Wolfe Research strategist Tobin Marcus redirected attention from overseas conflict to domestic trade policy in the first installment of a multi-part series aimed at answering investor questions about tariffs and trade dynamics.
Central to Marcus's note is the observation that the U.S. effective tariff rate on all imports has declined notably - from a high of 10.9% in October to 6.8% in the most recent March data. That reduction, he argues, has eased a material drag on the economy.
Marcus attributes the fall in the effective tariff rate to three primary influences: policy changes affecting China and India, mounting evidence of tariff evasion, and a Supreme Court ruling that undercut the administration's use of IEEPA tariffs. He writes that these developments have helped reduce the tariff headwind and that investors may not fully appreciate the extent of the change.

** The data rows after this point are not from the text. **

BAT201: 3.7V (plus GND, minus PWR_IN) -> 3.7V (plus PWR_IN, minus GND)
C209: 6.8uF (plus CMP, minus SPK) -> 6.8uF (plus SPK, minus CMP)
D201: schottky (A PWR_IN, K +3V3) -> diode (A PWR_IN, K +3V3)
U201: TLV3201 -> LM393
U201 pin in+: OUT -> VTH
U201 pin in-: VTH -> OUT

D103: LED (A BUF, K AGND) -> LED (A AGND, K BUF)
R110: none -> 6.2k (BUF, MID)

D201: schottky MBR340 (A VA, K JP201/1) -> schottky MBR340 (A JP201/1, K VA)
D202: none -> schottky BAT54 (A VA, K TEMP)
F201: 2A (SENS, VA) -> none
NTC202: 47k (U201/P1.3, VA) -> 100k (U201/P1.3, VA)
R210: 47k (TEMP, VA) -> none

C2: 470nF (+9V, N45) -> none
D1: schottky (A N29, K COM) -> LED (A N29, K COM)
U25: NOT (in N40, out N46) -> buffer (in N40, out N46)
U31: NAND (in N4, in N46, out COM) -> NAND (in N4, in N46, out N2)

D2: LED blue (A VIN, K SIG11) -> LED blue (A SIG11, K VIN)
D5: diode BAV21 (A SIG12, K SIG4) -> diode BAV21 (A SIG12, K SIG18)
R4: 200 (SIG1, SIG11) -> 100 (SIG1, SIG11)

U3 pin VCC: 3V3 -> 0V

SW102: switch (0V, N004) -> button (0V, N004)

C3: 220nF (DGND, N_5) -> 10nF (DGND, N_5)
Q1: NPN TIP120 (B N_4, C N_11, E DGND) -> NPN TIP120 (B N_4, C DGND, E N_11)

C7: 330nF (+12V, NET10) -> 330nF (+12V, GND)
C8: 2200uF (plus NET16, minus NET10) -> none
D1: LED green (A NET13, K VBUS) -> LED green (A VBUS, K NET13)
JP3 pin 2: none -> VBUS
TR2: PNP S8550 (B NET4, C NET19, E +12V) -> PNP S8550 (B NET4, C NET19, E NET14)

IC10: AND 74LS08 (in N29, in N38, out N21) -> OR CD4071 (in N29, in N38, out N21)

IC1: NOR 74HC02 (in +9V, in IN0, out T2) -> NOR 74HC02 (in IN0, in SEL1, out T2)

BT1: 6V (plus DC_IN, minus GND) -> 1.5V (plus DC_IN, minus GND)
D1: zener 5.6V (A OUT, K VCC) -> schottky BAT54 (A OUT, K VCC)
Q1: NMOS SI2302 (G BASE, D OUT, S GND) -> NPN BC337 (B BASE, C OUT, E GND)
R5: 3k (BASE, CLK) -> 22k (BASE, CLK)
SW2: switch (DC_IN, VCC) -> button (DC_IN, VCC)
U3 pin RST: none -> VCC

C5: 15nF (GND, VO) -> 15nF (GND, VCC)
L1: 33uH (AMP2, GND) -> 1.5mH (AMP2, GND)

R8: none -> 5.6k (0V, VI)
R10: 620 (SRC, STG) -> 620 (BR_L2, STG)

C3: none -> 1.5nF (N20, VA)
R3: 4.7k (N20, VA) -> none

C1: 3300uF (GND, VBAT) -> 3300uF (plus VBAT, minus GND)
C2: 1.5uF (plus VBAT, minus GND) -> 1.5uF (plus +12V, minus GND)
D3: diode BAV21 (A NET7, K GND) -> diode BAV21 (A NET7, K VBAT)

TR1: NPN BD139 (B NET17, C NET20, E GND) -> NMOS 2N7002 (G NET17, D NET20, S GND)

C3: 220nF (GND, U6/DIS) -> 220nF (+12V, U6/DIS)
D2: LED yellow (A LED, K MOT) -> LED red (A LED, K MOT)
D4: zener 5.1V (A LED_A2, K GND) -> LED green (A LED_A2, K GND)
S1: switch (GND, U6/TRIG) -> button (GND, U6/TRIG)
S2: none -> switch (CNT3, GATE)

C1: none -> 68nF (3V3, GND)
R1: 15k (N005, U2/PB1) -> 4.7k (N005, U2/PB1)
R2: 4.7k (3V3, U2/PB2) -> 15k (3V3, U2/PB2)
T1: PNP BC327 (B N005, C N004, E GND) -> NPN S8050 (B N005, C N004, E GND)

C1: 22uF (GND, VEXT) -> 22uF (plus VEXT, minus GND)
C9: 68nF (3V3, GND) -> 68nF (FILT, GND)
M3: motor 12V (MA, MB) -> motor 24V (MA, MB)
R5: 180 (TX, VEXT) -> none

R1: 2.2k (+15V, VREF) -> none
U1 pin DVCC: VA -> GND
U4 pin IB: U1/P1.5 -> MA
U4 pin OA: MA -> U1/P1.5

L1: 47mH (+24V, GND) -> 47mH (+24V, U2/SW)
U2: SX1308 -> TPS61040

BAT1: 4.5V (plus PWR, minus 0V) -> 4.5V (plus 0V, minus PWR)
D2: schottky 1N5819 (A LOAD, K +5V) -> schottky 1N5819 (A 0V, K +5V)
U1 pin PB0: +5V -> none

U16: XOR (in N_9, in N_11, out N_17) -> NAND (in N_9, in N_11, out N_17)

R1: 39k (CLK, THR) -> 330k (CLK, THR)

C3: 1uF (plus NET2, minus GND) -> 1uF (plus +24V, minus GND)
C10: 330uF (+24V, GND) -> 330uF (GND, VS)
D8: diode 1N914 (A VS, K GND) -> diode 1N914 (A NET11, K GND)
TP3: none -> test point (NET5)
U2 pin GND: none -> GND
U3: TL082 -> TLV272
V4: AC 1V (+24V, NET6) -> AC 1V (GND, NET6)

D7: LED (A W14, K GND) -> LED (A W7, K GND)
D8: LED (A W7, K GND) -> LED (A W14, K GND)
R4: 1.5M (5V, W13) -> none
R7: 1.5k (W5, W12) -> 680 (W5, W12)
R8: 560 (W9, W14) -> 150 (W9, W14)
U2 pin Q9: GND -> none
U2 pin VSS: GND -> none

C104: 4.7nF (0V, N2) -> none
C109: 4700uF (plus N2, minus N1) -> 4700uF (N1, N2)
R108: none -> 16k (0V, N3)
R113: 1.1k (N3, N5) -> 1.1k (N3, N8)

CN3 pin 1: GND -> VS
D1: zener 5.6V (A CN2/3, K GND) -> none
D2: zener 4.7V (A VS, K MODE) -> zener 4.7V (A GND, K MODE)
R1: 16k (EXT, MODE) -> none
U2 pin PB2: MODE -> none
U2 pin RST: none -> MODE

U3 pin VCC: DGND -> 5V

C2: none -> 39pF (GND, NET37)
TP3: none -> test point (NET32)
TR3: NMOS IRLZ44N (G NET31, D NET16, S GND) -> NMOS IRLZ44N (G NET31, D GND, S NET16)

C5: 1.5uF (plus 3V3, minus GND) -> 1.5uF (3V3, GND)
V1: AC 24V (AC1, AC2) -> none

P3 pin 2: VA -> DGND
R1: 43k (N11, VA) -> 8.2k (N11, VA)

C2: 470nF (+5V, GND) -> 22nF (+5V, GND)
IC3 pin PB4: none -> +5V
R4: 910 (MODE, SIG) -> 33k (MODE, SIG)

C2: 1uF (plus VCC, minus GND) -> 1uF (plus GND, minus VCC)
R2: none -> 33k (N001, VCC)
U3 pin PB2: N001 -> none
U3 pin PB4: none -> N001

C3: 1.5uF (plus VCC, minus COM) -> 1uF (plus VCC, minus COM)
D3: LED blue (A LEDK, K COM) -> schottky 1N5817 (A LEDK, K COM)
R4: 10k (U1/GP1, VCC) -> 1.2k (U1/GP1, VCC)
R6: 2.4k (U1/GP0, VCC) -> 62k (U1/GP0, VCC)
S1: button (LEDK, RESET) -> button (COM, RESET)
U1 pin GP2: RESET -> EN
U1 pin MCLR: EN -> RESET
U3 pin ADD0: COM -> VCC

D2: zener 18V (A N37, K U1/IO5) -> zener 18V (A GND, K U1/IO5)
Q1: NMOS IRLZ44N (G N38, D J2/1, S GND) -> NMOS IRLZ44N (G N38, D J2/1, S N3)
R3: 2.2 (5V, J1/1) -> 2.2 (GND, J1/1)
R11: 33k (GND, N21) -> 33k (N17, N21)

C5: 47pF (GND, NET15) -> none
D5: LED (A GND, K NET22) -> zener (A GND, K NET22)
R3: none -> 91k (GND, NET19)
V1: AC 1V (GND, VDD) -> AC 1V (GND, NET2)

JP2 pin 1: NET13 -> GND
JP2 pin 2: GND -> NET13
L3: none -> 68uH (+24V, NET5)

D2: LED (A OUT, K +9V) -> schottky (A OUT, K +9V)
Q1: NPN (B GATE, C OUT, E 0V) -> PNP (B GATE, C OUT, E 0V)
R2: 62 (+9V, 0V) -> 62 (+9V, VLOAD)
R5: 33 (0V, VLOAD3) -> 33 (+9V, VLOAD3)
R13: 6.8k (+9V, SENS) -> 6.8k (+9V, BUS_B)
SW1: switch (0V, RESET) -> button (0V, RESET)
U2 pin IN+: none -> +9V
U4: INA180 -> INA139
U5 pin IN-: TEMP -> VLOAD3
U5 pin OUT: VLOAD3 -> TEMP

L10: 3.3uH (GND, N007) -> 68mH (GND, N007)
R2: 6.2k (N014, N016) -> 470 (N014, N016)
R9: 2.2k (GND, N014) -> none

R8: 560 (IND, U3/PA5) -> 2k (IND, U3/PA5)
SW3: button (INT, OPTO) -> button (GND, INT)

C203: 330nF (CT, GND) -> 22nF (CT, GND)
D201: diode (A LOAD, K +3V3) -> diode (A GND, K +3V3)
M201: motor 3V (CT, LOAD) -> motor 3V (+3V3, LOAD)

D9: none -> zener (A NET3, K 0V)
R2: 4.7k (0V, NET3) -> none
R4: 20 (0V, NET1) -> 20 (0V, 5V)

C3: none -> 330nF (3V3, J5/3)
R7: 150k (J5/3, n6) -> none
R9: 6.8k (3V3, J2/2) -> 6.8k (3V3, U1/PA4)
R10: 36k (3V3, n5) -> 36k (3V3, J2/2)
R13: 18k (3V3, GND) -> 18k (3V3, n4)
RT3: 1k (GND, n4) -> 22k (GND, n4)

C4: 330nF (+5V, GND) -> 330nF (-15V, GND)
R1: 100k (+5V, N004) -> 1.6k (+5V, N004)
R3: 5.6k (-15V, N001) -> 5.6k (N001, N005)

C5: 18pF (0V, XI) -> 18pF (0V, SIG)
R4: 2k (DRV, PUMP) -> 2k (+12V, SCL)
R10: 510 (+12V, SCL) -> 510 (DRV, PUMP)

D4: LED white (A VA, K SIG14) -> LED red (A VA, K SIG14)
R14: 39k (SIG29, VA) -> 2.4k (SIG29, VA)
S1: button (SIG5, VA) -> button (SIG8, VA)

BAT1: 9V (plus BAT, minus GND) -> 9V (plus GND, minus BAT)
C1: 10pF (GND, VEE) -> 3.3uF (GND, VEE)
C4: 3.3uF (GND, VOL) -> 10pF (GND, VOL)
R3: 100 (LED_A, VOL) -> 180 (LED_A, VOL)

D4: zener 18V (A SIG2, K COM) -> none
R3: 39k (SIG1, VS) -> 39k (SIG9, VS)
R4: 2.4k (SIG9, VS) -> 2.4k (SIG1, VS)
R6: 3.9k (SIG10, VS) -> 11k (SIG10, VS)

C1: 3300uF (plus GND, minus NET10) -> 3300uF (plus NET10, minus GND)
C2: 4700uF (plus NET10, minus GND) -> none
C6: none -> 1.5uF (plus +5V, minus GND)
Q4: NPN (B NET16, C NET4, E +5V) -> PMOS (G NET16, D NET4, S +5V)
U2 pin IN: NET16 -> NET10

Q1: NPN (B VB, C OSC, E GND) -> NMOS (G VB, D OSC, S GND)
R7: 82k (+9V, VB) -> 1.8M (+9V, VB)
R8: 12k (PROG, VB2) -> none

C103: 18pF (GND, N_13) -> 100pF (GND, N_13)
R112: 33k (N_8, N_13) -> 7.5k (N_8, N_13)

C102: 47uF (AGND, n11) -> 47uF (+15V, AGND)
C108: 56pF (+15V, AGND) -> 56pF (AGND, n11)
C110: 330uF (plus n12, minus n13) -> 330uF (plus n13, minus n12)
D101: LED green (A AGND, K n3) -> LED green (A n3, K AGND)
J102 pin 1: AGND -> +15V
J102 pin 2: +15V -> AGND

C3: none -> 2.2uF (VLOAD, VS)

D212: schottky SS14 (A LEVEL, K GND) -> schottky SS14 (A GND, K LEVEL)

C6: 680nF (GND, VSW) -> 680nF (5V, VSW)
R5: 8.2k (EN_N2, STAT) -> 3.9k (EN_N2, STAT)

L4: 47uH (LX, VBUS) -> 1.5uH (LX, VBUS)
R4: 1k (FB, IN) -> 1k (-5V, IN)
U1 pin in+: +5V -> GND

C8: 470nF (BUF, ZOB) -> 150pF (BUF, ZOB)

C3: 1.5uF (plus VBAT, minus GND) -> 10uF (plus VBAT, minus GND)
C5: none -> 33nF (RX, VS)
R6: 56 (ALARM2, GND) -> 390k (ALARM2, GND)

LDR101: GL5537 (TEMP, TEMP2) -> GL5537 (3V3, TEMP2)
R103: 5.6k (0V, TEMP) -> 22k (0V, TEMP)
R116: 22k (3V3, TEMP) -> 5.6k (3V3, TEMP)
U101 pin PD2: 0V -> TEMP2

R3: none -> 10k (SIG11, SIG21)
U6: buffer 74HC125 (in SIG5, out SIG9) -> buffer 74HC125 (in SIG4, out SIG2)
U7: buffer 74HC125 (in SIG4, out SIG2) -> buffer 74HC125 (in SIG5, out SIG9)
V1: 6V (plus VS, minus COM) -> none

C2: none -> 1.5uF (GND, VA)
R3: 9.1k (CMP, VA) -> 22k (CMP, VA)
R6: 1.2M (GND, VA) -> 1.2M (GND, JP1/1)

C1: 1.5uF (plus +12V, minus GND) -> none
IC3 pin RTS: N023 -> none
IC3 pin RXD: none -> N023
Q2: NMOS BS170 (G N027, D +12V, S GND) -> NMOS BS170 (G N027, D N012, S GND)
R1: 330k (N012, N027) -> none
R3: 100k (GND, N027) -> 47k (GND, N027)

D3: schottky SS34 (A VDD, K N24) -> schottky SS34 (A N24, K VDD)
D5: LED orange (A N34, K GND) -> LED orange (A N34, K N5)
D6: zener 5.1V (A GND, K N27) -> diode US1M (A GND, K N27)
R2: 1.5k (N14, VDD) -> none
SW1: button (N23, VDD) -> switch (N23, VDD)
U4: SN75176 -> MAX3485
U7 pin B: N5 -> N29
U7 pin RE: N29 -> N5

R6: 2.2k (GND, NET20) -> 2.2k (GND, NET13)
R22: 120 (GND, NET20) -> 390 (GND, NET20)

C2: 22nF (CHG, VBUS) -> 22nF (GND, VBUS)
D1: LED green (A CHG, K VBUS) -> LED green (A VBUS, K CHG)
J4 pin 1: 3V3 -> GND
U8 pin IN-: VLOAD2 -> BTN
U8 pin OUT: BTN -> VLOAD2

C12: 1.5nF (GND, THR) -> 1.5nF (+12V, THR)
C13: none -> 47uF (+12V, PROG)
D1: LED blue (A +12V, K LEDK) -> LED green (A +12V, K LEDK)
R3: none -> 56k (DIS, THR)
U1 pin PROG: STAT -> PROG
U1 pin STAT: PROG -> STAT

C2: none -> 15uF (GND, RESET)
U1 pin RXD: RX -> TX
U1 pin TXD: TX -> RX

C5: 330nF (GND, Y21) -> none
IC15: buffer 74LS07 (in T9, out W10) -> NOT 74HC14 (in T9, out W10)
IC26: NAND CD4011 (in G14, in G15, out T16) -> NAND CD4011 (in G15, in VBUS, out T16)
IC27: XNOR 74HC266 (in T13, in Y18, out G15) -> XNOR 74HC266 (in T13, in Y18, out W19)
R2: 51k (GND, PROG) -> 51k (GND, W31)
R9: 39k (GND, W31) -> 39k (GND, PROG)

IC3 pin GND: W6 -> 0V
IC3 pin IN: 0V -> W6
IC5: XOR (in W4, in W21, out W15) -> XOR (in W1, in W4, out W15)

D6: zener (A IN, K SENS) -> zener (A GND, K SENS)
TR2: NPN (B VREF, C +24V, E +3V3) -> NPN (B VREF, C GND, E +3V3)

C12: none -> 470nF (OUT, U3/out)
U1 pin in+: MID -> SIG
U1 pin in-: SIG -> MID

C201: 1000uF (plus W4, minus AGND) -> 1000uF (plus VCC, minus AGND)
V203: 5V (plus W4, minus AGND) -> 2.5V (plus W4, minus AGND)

"Tariff easing has been a below-the-radar factor supporting US growth more broadly," Marcus wrote.
Wolfe Research frames the decline in tariffs as a complementary force supporting U.S. expansion along with two other elements called out in the note - AI-driven capital expenditure and consumer tax cuts from the One Big Beautiful Bill. Together, Wolfe sees these factors as contributing to a more supportive growth backdrop than is widely recognized.
Despite the recent easing, the note warns of an emerging policy shift. The administration has proposed restoring permanent tariffs under Section 301 and issued a rulemaking proposal to establish a rate floor. Wolfe anticipates that this step will be followed by adjustments that raise country-level tariffs for key trading partners.
Marcus expects the renewed tariff headwinds to appear later in 2026, but he characterizes them as modest in scale. "It's unlikely that they'll ramp up high enough to derail growth," he added, signaling that while the policy change could tighten conditions for some import-related activity, it is not expected to overturn the broader growth outlook outlined by Wolfe.
Implications and context
- The effective tariff rate fall has been meaningful and may have supported aggregate U.S. growth.
- Policy moves to reinstate permanent Section 301 tariffs and a rate floor could lift country-specific tariff rates.
- Wolfe expects any renewed tariff pressure to emerge in 2026 and to be modest rather than economy-altering.